Thursday, October 30, 2008

Won soars 16.5 pct on currency swap deal

Won soars 16.5 pct on currency swap deal

SEOUL, Oct. 30 (Yonhap) -- The South Korean won spiked 16.5 percent against the dollar Thursday on a currency swap deal with the U.S., a bullish stock market and Seoul's decreased current account deficit, dealers said.

The local currency closed at 1,250 against the greenback, up 177 won from the previous session's close and the biggest daily gain since Dec. 26, 1997.

The currency, which plummeted to a more than ten year low of 1,495 won to the greenback, rallied as foreign exchange authorities accelerated moves to restore confidence in financial markets.

The Bank of Korea (BOK) said earlier in the day it has concluded a currency swap agreement of up to US$30 billion with the U.S. Fed, which will help stem the won's sharp decline against the dollar.
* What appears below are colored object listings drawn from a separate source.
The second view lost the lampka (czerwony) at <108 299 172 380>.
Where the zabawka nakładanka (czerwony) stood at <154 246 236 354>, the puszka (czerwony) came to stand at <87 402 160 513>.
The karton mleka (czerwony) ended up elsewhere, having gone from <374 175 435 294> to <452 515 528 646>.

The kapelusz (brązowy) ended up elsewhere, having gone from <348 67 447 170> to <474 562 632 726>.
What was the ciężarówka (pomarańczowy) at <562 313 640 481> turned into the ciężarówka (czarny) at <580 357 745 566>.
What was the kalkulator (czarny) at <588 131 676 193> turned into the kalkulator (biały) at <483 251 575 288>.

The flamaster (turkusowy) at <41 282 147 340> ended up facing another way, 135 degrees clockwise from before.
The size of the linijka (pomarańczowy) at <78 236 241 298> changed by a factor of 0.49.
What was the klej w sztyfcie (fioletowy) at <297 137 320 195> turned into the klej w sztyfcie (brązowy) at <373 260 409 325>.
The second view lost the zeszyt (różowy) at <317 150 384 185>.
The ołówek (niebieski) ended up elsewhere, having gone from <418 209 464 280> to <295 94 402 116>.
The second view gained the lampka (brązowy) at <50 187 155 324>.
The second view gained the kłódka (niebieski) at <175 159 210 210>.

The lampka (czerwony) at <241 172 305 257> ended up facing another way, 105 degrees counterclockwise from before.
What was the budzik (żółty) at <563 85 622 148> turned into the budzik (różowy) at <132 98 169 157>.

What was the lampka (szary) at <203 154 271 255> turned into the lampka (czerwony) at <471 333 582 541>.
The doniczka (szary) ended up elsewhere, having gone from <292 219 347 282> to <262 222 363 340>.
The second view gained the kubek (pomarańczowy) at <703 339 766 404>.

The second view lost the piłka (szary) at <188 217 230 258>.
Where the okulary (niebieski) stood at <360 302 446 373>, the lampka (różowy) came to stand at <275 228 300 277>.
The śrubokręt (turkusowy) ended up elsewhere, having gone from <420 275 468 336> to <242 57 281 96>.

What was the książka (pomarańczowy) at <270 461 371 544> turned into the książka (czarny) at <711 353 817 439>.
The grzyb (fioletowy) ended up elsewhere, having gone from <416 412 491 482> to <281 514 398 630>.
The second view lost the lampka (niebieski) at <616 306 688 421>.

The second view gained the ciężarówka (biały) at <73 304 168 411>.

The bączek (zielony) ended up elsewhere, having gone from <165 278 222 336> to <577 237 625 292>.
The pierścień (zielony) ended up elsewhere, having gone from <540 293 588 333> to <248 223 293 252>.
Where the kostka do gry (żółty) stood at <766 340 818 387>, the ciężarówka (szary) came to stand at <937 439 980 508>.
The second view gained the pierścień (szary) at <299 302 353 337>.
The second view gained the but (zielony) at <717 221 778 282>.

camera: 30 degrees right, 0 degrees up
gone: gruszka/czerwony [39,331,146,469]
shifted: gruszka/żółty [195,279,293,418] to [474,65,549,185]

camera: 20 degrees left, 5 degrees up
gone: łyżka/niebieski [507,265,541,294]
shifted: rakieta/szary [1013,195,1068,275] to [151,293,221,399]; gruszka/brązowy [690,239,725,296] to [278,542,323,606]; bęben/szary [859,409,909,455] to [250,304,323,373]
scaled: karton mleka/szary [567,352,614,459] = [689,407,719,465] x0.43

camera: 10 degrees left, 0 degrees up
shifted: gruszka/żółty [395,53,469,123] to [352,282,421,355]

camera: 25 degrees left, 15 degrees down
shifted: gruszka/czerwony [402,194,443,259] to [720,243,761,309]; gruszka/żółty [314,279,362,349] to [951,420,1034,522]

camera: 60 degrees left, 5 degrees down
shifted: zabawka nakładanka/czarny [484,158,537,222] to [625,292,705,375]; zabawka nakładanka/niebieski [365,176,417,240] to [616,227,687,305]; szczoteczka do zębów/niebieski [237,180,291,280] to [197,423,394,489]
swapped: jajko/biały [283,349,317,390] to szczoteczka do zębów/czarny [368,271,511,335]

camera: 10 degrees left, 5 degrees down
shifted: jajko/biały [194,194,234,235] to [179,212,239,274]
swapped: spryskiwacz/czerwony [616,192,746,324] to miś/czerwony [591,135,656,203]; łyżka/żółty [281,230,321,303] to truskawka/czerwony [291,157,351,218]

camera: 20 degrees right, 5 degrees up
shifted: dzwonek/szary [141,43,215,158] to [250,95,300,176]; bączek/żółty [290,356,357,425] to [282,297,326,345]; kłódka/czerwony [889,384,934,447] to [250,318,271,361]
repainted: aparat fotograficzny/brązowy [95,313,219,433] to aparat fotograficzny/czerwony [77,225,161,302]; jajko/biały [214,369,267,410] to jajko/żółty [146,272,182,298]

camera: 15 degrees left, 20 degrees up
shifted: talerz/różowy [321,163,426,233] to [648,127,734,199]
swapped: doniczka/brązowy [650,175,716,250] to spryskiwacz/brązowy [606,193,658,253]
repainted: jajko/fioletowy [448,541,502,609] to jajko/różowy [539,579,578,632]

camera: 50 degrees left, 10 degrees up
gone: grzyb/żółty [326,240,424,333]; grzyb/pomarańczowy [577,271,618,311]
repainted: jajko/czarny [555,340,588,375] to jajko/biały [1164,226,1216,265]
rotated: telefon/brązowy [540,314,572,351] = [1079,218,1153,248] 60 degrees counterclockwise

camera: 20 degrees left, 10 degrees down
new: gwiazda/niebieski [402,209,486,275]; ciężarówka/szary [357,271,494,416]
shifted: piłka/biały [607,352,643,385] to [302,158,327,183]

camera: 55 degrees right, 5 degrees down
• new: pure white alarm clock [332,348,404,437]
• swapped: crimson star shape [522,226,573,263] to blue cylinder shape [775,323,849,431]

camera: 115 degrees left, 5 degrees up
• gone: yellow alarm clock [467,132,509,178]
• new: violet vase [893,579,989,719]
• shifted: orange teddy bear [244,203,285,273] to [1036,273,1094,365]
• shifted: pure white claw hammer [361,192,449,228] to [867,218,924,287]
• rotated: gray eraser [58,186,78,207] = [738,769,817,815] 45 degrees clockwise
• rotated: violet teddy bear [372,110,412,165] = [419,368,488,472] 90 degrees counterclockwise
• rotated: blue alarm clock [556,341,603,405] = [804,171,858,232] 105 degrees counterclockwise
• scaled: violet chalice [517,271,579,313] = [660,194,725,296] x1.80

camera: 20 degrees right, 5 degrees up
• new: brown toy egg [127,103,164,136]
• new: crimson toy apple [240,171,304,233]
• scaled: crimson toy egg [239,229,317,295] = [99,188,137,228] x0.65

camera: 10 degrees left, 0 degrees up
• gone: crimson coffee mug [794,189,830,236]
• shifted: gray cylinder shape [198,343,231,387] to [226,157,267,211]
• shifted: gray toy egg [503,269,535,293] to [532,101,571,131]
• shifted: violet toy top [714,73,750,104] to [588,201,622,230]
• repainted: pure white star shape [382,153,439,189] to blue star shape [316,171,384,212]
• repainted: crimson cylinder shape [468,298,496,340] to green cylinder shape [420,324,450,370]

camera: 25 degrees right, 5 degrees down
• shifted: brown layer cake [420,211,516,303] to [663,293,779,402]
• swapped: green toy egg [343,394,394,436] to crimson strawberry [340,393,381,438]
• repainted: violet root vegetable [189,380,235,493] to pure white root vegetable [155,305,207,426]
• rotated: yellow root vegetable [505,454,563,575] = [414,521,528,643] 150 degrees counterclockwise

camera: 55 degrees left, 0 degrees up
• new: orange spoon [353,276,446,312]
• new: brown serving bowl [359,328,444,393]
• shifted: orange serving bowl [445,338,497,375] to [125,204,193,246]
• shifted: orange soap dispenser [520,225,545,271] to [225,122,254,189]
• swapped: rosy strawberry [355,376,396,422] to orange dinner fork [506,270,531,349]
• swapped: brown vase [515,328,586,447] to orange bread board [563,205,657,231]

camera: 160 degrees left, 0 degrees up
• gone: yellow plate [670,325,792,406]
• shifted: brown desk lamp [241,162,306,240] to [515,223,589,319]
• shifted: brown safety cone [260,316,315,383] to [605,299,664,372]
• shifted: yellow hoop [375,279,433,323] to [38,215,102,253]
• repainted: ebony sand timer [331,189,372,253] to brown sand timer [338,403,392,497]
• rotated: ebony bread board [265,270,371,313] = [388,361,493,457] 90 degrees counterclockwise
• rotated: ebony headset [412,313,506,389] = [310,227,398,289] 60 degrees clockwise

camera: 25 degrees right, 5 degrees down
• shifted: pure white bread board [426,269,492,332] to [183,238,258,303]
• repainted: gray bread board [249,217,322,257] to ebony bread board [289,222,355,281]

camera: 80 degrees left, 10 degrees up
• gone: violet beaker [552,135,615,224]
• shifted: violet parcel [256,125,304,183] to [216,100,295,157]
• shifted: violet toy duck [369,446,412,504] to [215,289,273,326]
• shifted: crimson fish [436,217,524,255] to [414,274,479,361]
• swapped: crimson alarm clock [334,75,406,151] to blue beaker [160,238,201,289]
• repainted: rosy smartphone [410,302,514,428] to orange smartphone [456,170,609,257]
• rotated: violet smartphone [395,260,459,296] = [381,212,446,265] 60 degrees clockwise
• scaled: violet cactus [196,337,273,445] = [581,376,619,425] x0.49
BOK Gov. Lee Seong-tae said the swap deal will help the local financial market and ease concerns about local banks' dollar shortage.

Finance Minister Kang Man-soo also said that the country is seeking to forge similar deals with Japan and China.

"The news will help market sentiment improve, and help ease concerns over a shortage of dollars at banks and local companies," said Kwon Woo-hyun, a currency dealer at Woori Bank. "But it will take time for the currency rate to stabilize due to continued foreign sell-offs of local stocks."

The local currency has lost more than 30 percent against the greenback so far this year, in large part due to the continued sell-offs of local stocks by foreign investors and concerns that local lenders are facing difficulties repaying short-term foreign debts.

A bullish run on the local stock market also helped the local currency gain against the greenback while a narrowed current account deficit reduced dollar demand, they said.

The won's sharp rise was also helped by a central bank report that the country's current account shortfall narrowed sharply to $1.22 billion in September, compared with a deficit of $4.7 billion the previous month.

South Korea has posted current account shortfalls for every month this year except May as oil prices and the won's tumble drove up the cost of imported goods.

A continued deficit raised concerns that declining dollar supplies will further put downward pressure on the local currency.

The bank forecast that the economy is likely to post a current account surplus of more than $1 billion in October as the trade balance swings to the black.